Households may not feel as flush as the line items say, because one of the significant asset categories in pension funds, and another insurance funds, that are in their favor but people don't see until retirement. A lot of the privately owned mutual funds are in the same category, being stored in IRAs and 401ks and the like. But plenty of it isn't - it is just relatively concentrated as to holders. But it is there. All of the stocks are owned by one of these categories or another, of course.
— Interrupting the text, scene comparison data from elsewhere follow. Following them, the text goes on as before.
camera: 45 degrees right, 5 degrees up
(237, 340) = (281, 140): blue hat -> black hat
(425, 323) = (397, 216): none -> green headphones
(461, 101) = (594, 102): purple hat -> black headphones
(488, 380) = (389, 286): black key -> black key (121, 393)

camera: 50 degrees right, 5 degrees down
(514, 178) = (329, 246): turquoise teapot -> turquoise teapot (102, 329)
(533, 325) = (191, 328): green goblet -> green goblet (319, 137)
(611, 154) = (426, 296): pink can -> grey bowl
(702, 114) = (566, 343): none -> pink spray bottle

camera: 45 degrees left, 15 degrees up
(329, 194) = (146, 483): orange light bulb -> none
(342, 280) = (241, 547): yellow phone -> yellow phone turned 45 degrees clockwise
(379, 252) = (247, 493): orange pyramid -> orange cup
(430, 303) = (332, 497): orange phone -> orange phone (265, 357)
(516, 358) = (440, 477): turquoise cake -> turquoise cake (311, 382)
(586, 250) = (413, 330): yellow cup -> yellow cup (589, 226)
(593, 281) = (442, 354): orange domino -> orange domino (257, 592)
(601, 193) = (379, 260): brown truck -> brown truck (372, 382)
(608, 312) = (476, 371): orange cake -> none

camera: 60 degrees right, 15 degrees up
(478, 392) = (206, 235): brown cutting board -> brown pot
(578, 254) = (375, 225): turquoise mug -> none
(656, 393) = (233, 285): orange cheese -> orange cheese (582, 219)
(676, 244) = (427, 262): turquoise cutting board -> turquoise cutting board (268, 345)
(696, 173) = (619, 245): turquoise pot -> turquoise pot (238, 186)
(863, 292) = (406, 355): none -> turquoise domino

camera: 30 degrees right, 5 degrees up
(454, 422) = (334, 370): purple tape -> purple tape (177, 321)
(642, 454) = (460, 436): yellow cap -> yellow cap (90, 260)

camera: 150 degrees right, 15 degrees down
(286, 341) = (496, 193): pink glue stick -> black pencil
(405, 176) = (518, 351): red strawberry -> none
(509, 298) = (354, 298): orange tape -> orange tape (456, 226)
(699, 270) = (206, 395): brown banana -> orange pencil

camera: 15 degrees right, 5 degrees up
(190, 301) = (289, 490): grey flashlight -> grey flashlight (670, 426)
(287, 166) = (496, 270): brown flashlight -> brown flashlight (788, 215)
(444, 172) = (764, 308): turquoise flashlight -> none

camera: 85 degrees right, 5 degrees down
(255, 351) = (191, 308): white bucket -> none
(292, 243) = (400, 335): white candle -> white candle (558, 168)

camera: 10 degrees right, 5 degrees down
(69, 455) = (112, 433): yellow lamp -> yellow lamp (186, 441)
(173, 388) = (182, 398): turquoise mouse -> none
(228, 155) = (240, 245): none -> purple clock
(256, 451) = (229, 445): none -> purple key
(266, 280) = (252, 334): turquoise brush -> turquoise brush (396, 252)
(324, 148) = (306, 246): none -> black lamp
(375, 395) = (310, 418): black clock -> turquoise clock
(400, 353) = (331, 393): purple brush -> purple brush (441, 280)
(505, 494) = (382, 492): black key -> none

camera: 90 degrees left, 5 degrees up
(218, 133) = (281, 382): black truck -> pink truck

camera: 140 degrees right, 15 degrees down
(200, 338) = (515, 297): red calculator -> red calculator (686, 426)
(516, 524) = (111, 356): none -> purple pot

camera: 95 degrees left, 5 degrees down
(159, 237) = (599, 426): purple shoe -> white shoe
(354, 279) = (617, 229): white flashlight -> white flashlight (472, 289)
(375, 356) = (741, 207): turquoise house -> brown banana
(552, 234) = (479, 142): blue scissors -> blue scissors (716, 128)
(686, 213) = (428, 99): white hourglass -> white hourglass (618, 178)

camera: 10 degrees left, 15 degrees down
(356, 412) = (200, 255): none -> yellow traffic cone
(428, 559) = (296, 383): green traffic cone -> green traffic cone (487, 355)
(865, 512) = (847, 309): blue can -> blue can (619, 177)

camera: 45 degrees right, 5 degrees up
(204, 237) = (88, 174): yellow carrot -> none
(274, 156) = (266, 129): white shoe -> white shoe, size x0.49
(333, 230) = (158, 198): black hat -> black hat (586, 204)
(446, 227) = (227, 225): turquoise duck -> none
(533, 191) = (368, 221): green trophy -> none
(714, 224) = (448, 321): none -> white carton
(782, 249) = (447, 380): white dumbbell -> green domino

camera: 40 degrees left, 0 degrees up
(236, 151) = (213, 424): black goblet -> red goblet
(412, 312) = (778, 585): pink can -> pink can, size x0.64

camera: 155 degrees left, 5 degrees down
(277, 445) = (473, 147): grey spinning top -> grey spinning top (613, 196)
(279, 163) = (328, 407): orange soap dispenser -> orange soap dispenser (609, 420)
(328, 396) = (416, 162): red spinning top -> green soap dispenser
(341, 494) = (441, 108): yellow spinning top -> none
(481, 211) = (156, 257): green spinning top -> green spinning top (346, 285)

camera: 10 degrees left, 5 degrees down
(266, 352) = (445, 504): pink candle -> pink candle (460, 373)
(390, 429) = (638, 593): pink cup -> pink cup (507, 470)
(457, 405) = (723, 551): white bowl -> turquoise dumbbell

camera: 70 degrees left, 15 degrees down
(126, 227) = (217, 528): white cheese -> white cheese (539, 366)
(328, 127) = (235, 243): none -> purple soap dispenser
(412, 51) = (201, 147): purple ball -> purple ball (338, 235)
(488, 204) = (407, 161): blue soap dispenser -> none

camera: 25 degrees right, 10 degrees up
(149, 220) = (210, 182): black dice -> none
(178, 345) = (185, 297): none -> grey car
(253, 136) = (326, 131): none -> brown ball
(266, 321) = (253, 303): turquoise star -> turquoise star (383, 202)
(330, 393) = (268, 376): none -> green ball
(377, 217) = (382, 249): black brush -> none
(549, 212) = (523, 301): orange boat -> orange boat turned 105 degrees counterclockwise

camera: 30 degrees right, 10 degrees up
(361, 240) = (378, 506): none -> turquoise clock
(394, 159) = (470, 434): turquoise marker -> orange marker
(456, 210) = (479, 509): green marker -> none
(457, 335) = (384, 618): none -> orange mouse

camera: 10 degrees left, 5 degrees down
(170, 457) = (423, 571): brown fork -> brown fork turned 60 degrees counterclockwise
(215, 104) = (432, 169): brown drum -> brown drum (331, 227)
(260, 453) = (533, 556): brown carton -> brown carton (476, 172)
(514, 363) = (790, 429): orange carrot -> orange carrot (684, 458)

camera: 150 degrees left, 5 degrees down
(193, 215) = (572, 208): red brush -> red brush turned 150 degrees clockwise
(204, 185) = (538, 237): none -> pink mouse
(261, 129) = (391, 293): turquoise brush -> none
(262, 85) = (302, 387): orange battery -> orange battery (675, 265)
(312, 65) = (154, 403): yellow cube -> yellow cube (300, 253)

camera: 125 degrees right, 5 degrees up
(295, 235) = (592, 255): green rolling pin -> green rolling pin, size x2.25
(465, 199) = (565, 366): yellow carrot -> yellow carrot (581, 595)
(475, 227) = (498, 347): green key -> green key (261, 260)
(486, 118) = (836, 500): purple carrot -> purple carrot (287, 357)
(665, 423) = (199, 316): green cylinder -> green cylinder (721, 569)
Nor is the income supporting all of that any great mystery. The corporate sector earns well over $1 trillion a year net of taxes and interest payments, and that stream grows overall with the economy. Corporate profits aren't even the largest category of capital income, however. Rents are larger by a factor of 3 to 2. Much of it for commercial property, and earned indirectly by banks and their depositers, financing it with mortgages, and by pension funds, as well as private real estate owners.
Government receipts at all levels is running at a $4 trillion annual rate right now. That is 50% higher than a decade ago, even with a current downturn in receipts. US government debt service is $450 billion this year. I don't have an exact figure for muni interest paid, but the gross is on the order of $75 billion, certainly under $100 billion, and the net may be lower, $50 billion or so. (Because some state projects are "pre-refunded" by buying treasuries, states earn interest on their cash holdings, etc).
A total debt service of $525 billion comes to 3.67% of GDP. Receipts on average rise that much in about 4 years (they rise at a rate higher than that, but GDP is more than receipts). Saying we can't afford that level of debt service is like saying a family with a secure $100,000 income and regular raises every year cannot afford $300 a month.